A group of Harvard researchers, led by Joshua Sanes, the Jeff C. Tarr Professor of Molecular and Cellular Biology and Paul J. Finnegan Family Director, Center for Brain Science, and Jeff Lichtman, the Jeremy R. Knowles Professor of Molecular and Cellular Biology and Santíago Ramón y Cajal Professor of Arts and Sciences, has made a host of technical improvements in the “Brainbow” imaging technique. Their work is described in a May 5 paper in Nature Methods.
First described in 2007, the system combines three fluorescent proteins — one red, one blue, and one green — to label different cells with as many as 90 colors. By studying the resulting images, researchers were able to begin to understand how the millions of neurons in the brain are connected.

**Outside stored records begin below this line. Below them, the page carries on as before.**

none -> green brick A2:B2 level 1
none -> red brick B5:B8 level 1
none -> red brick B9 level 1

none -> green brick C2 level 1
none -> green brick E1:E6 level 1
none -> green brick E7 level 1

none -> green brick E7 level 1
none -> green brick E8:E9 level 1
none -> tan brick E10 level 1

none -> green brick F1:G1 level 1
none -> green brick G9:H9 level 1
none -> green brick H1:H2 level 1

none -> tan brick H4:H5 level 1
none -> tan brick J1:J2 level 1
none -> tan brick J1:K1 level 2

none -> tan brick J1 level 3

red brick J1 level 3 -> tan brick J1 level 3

“‘Brainbow’ generated beautiful images of a kind we had never been able to obtain before, but it was difficult in some ways,” said Sanes, who also serves as director of the Center for Brain Science.
“These modifications aim to overcome some of the more problematic features of the original genetic constructs,” Lichtman said. “Lead author Dawen Cai, a research associate in our labs, worked hard and creatively to find ways to make the ‘Brainbow’ colors brighter, more variable, and useable in situations where the original gene constructs were hard to implement. Our first look at these animals suggests that these improvements are fantastic.”

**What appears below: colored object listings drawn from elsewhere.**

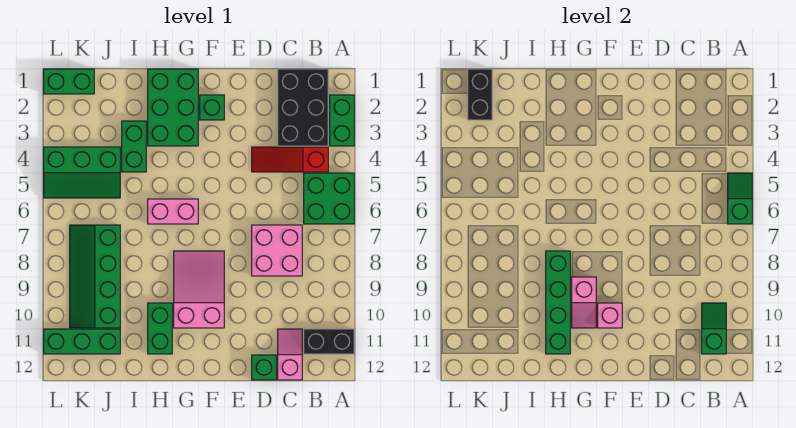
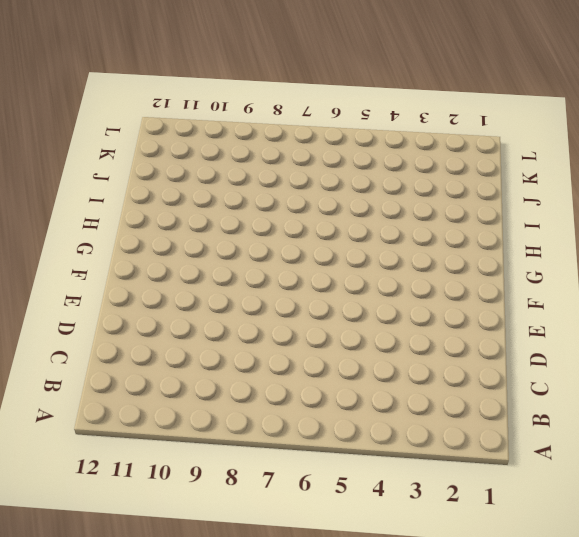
none -> green brick A2:A3 level 1
none -> green brick A5:B6 level 1
none -> black brick A11:B11 level 1

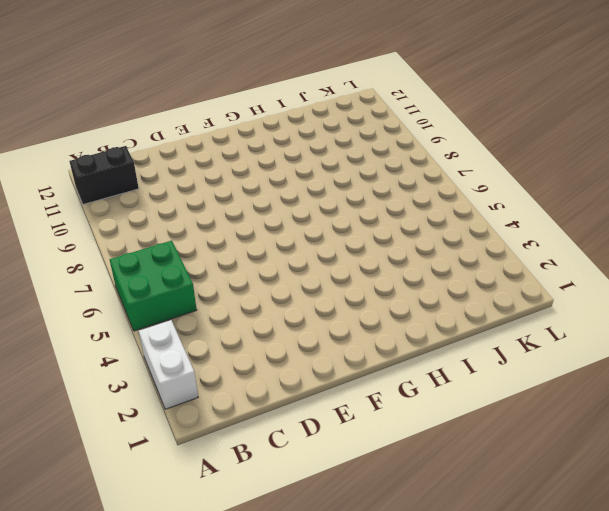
white brick A2:A3 level 1 -> green brick A2:A3 level 1
none -> black brick B1:C3 level 1
none -> red slope B4:D4 level 1 top B
none -> pink brick C7:D8 level 1

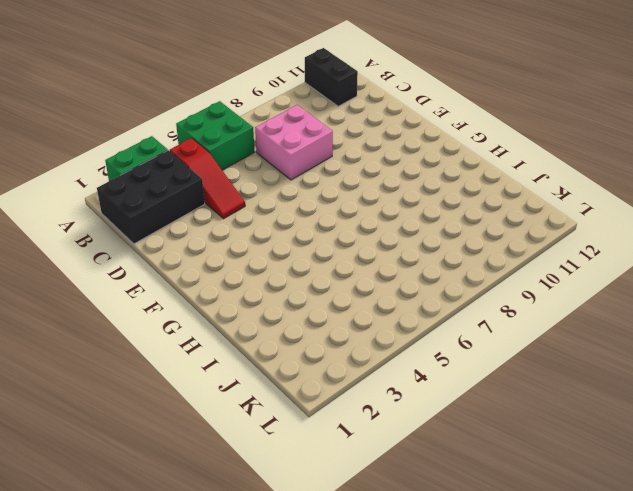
none -> pink slope C11:C12 level 1 top 12
none -> green brick D12 level 1
none -> green brick F2 level 1

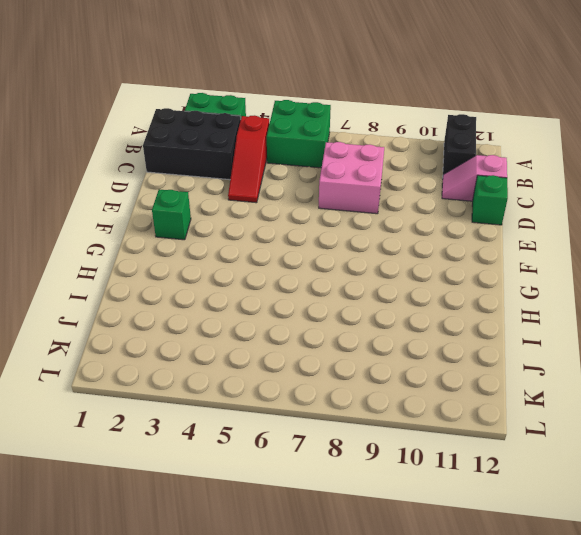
none -> pink slope F8:G10 level 1 top 10
none -> green brick G1:H3 level 1
none -> pink brick G6:H6 level 1

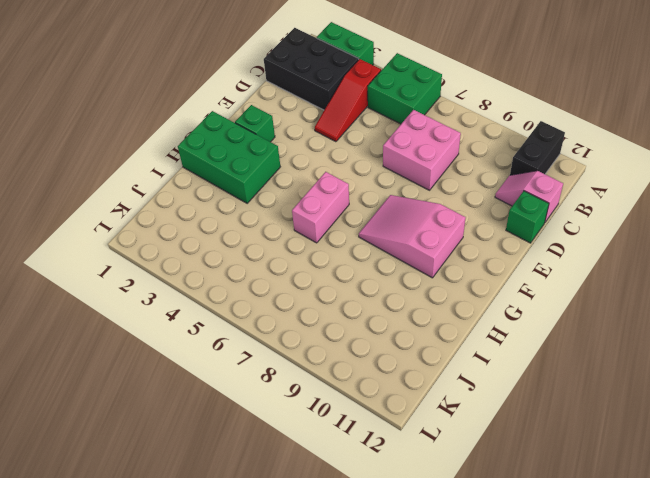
none -> green brick H10:H11 level 1
none -> green brick I3:I4 level 1
none -> green slope J4:L5 level 1 top 4

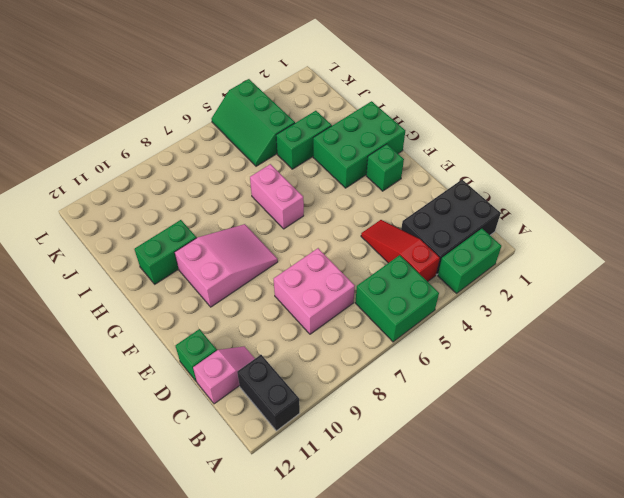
none -> green slope J7:K10 level 1 top J
none -> green brick J11:L11 level 1
none -> green brick K1:L1 level 1

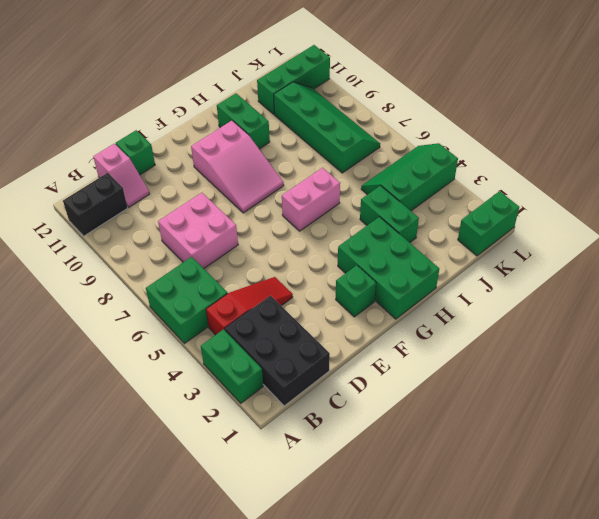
none -> green slope A5:A6 level 2 top 6
none -> green slope B10:B11 level 2 top 11
none -> pink brick F10 level 2

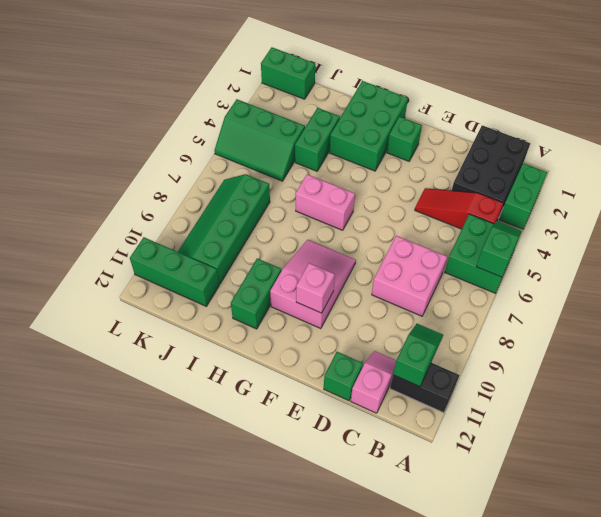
none -> pink slope G9:G10 level 2 top 9
none -> green brick H8:H11 level 2
none -> black brick K1:K2 level 2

Among the challenges faced by researchers using the original method, Sanes said, was the chance that certain colored proteins would bleach out faster than others.
“If one color bleaches faster than the others, you start with a ‘Brainbow,’ but by the time you’re done imaging, you might just have a ‘blue-bow,’ because the red and yellow bleach too fast,” he said.
Sanes said that some colors also were too dim, causing problems in the imaging process, while in other cases the protein didn’t fill the whole neuron evenly enough, or there was an overabundance of a certain color in an image.
“What we decided to do was to make the next generation of ‘Brainbow,’” Sanes said. “We systematically set out to look at these problems. We looked at a whole range of fluorescent proteins to find the ones that were brightest and wouldn’t bleach as much, and we developed new transgenic methods to avoid the predominance of a particular color.”
The researchers also explored new ways to create “Brainbow” images, including using viruses to introduce fluorescent proteins into cells.
The advantage of the new technique, Sanes said, is it offers researchers the chance to target certain parts of the brain and better understand how neurons radiate out to connect with other brain regions. Ultimately, he said, he hopes that other researchers are able to apply the techniques outlined in the paper in the same way that they expanded on the first “Brainbow” method.
“People adapted the method to study a number of interesting questions in other tissues to examine cellular relationships and cell lineages in kidney and skin cells,” he said. “It was also used to examine the nervous system in animals like zebrafish and C. elegans. With these new tools, I think we’ve taken the next step.”